Friday 27 March 2009

Utopia and Art: A Talk by Chad McCail


Missile Story, page 2



Food, Shelter, Clothing, Fuel, series


Age 12 II
Alien Genital, page 3


A talk at the Stanley Picker Gallery, as part of their public lectures series, saw a discussion between artist Chad McCail and writer Esther Leslie. The discussion brought together the commonality of interests involving McCails interest in narrative sequential painting series, using invented narratives of Science Fiction allegory, or parody, along side Leslie's discourse on Marxist theories of aesthetics most prominently focusing on Walter Benjamin. The Talk seemed to have two separate strands, one focusing on the politics of aesthetics that McCail utilizes in his paintings, a aesthetic dealing with the visualisation of idealistic collectivist visions of freedom and equality as well as propaganda and its authoritarian nature. For this section a lot of the information imparted was McCail taking us through his works narrative, recounting exactly all subjective qualities in each framed story. This gave a precise background to his critical thinking and ideas behind picture construction, but as a result it was hard to read anything else about the work, and left not just me but many people puzzled about the works translation from artist to viewer in a more formal setting. Without his explanatory presence the paintings direct (and most importantly only real) meanings would probably have been lost in the ambivalent actions his graphically hard edged figures static performances. Aside from the work itself, McCail's presence and eagerness to put across his Orwellian politics was very enjoyable and constructively informative. Linking this more generalised interest with that of personal experience links to the second part of the discussion. This interest in politics idealism conflicted by human nature, put across from a detached sci-fi narrative, is married with a sense of personal experience put across from the angle of the artists reading of Psychoanalysis. McCail Linked his own childhood experiences of violence and sexual curiosity with those of the psychoanalyst Wilhelm Reich. How his sense of curiosity was tutored with a sense of violent repression informed his works sense of idealised freedom and how human nature has thus far prevented it.
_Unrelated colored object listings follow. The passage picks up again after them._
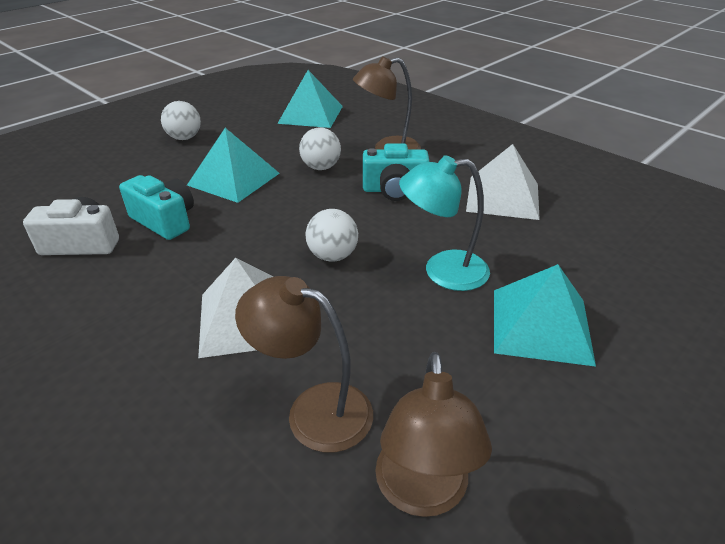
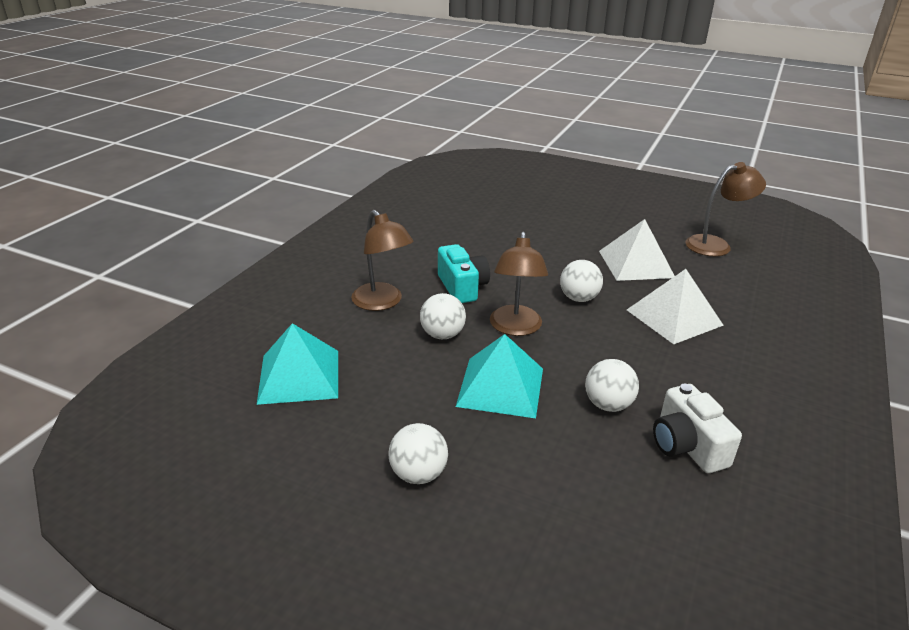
camera: 110 degrees left, 5 degrees down
(165, 221) = (608, 405): turquoise camera -> white ball
(314, 410) = (709, 278): brown lamp -> brown lamp (515, 328)
(442, 271) = (558, 255): turquoise lamp -> none
(503, 197) = (444, 241): white pyramid -> white pyramid (636, 264)
(540, 325) = (581, 224): turquoise pyramid -> none

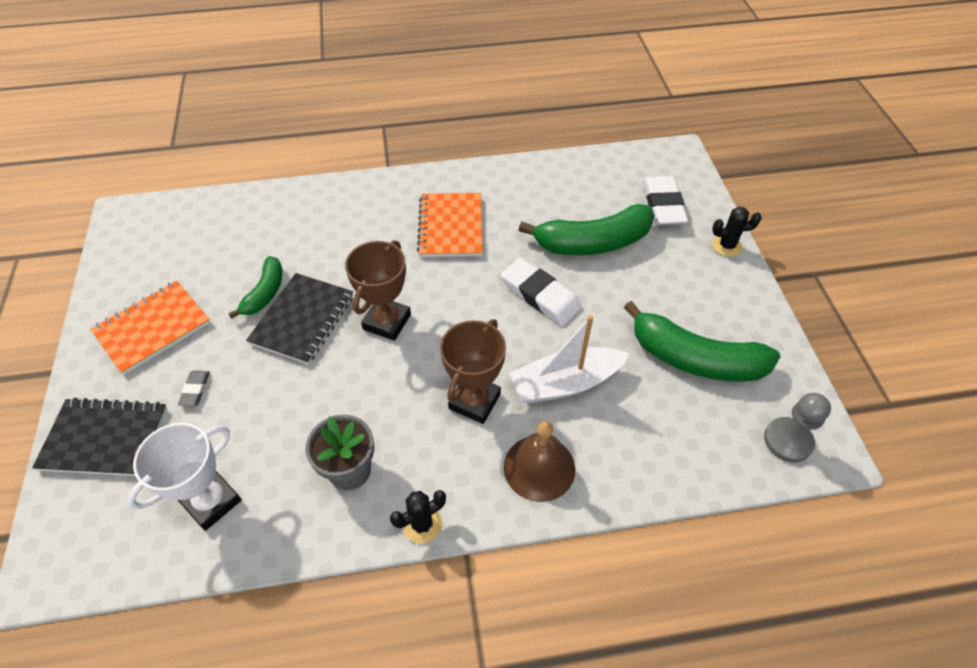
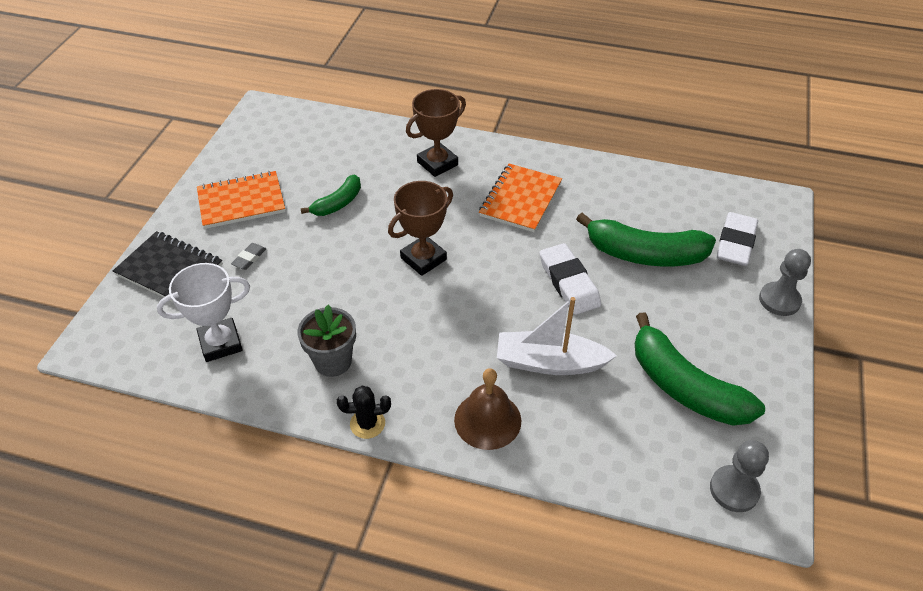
camera: 25 degrees right, 5 degrees down
(302, 319) = (356, 234): black notebook -> none
(474, 401) = (462, 347): brown trophy -> brown trophy (437, 163)
(727, 246) = (779, 300): black cactus -> grey pawn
Utilising religious paradigms as narrative structures and symbolism his work became more involved with both text and image, crude cartoon figurative shapes and rigorous structuring of frames and sequence in comic book format. 
  Overall, his work was interesting in the sense that it invokes a didactic message in its obvious structuring in order to hint at something else in its aesthetic or title. However, a lot of this is lost in some of his more highly rendered works such as 'Spring', which gives a cartographic view of a revolution taking place, loses its inherent meaning due to the works visual inability to describe its own action. It is a work of immense detail on one level in terms of scale and density, but on another the abstract qualities of the perspective and the rendering of place in architectural layouts, mean the distraction that occurs between objects and symbols or signs leads to a convoluted mass of conflicting language. Most successful are his pieces detailing his childhood experience, where the layout losses its sequential series structure to become individual scenes of action in there own right. Maybe they are also successful due the losing of a graphic novel structure, informing its structure more from a high art heritage. I saw something more akin to early renaissance painting in the forming of its storytelling. Actions in different time spaces take place all in a single piece, something similar to the compositions of the likes of Fra Angelico and Perugino. The same thing takes place in 'Spring', as the course of the narrative in different parts of the work allude to different actions at various sage of a revolution. In his series '4-12' it is a far more successful language and far better informed as to where it is coming from.